Second, host state factors matter to the completion or cancellation of China’s aid projects. For China, a Palgrave Communications study that finds a 10:1 ratio exists between pledges and actualization of investments. The ratio can be explained by various sending and host state factors, which means that the actualization of the entire pledged amount is highly unlikely. While Chinese FDI failed to reach the $15 billion pledged, between June 2016 and April 2018, Chinese FDI in the Philippines reached US$1.02 billion, amounting to nearly 85 per cent of the total amount registered during the Aquino administration. In other words, media and pundit outrage at the low amounts of Chinese actualized FDI should be taken with a grain of salt given the expected rate of cancellation from foreign commitments.

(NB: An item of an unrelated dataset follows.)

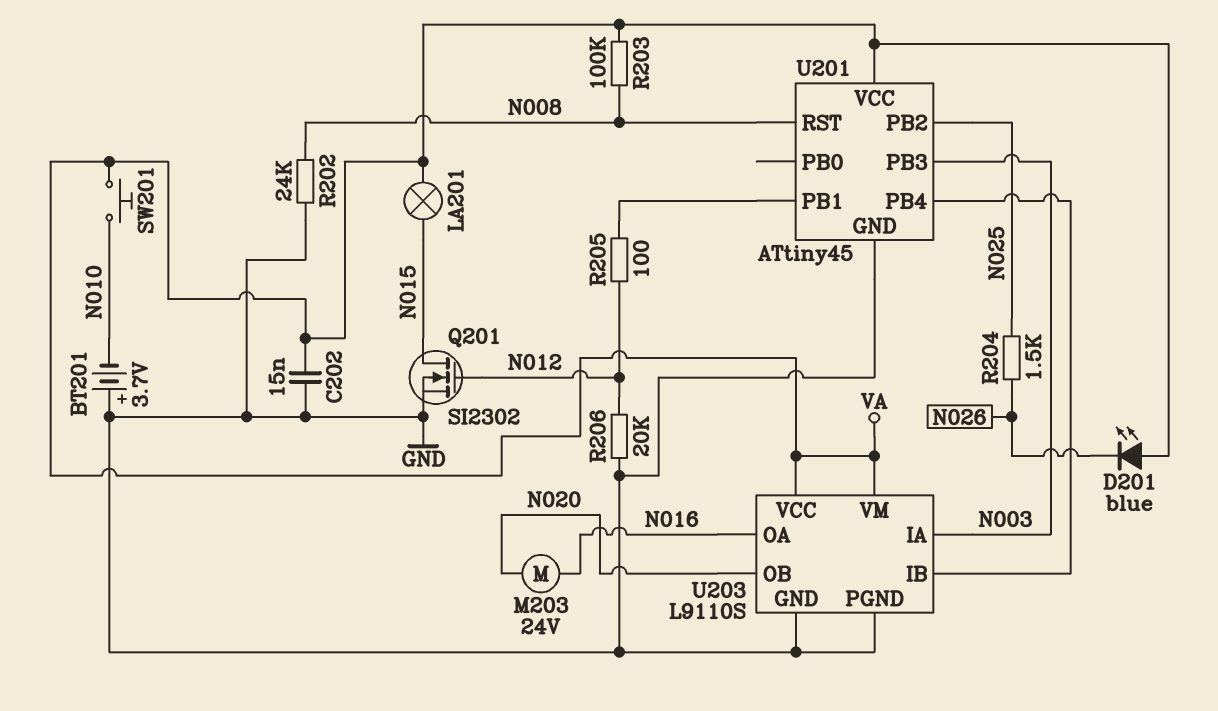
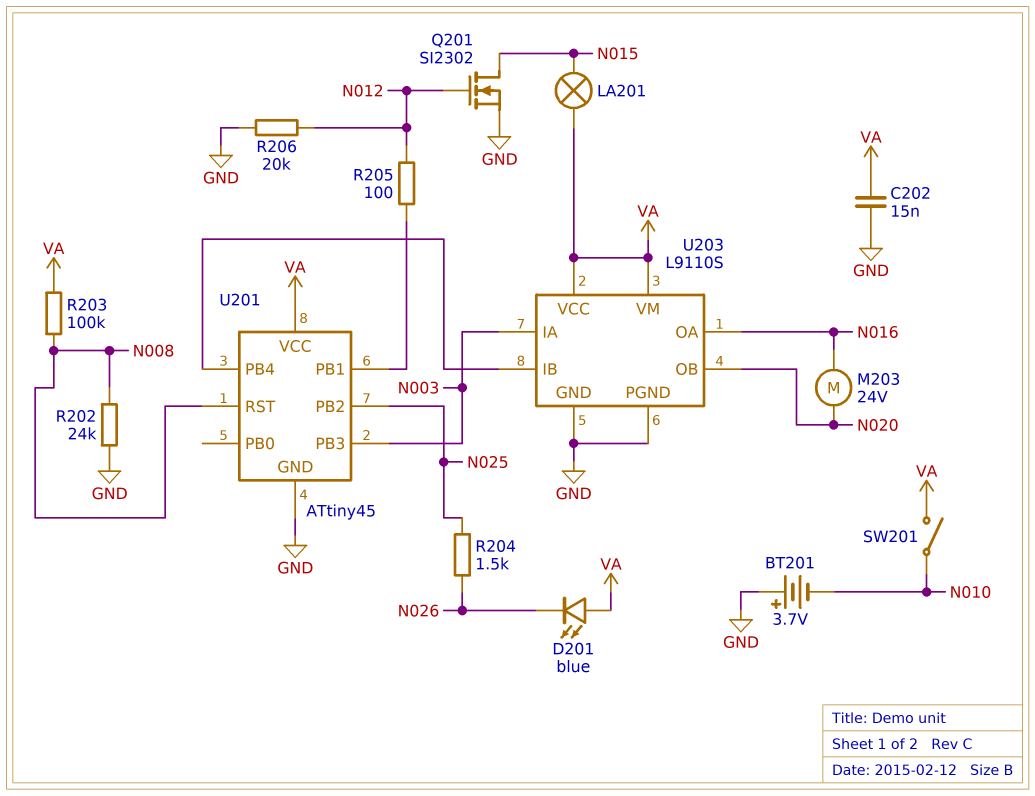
SW201: button (N010, VA) -> switch (N010, VA)

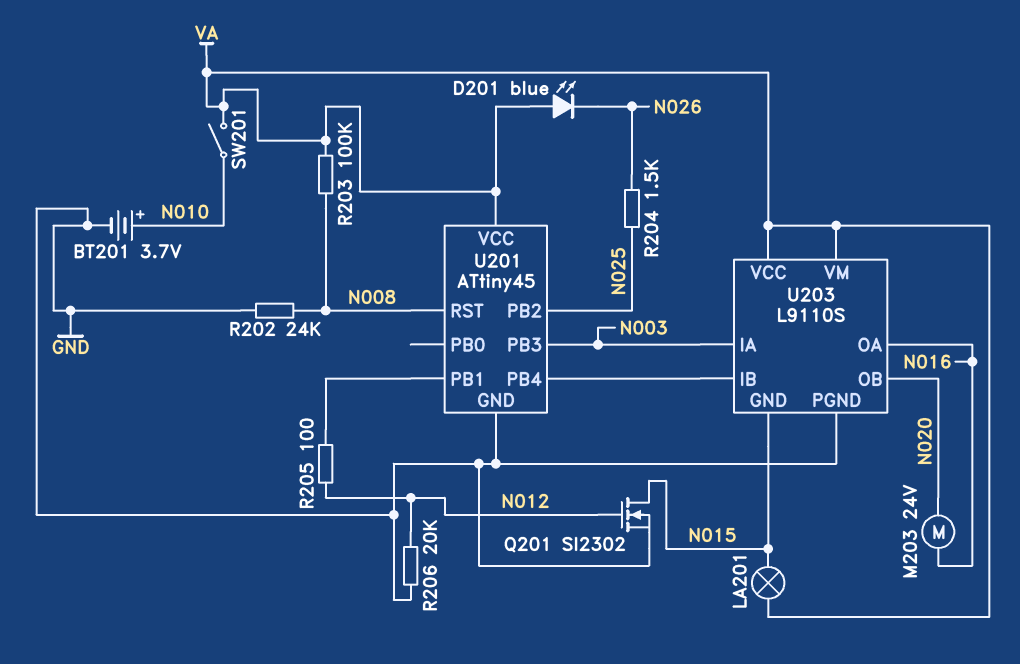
BT201: 3.7V (plus GND, minus N010) -> 3.7V (plus N010, minus GND)
C202: 15nF (GND, VA) -> none
U203 pin GND: GND -> N015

Nonetheless, China should be criticized for the lack of transparency of aid and investment projects, and the Duterte government should be reprimanded for marketing pledged rather than actualized amounts.

On all Chinese and non-Chinese projects in the Philippines, elite competition, regulatory red tape, and local government decisions largely account for investment cancellation and delays. Currently, these host state factors are shaping the outcome of China’s $24 billion pledged. For instance, a hydropower project by Power China Guizhou and Philippines Greenergy Development Corp encountered trouble acquiring funds because of the uncertainty regarding the recently signed Bangsamoro Basic Law (BBL), a law which grants autonomy to the Muslim areas of the Southern Philippines. Most of the major investment projects in Mindanao province have been delayed because of this new terrain as investors are trying to figure out the economic implications of the new law. In another, a deal between Global Ferronickel, the third-largest nickel ore producer in the Philippines, with Baiyin Nonferrous Group, a Chinese copper supplier that was put on hold due to a moratorium on new mining operations, which made investment in mining operations fruitless.

In other cases, the completion of Chinese projects also depends on the preferences and political sway of local elites, which often matter to project implementation, local government regulation, and popular compliance. Projects such as rail networks tend to take a long time to negotiate due to the unequal distributionary impact of the infrastructure, which will concentrate economic activity and political gain on cities with train stops. Other locations, which will only receive the rail tracks, will lose out relative to those receiving the stops. In other words, intense local elite competition typically occurs when rail projects manifest.

The foreign funder and national governments often need to distribute economic or political rent to receive elite compliance to the plans. To some degree, these issues occurred in HSR in Indonesia, the Eastcoast Railway Link in Malaysia, and the Sino-Thai Railway. This is also the reason why the PNR South Rail and Mindanao Rail projects are experiencing delays. Conversely, infrastructure projects that disburse relatively equal benefits to local elites generate compliance and project progression. Roads cut across numerous cities, airports create multiplier effects, and irrigation projects can be built across farms. As such, the road projects, the Kaliwa Dam, and the Chico Irrigation are steadily moving forward with local elite cooperation and have experienced delays on technical matters instead.

Ultimately, the improvement of macroeconomic foundations during Aquino, a high demand for infrastructures due to domestic activities, and a diversified list of funders minimize debt risk. I recommend that the Philippines and other states establish a new and independent BRI Review Board exclusively for Chinese projects. This board should receive support from international organizations and directly report to the most important institutions of the country. In addition, a review of policies by international development banks that aim to expedite the project funding process will make the banks more attractive alternatives for countries seeing infrastructure loans.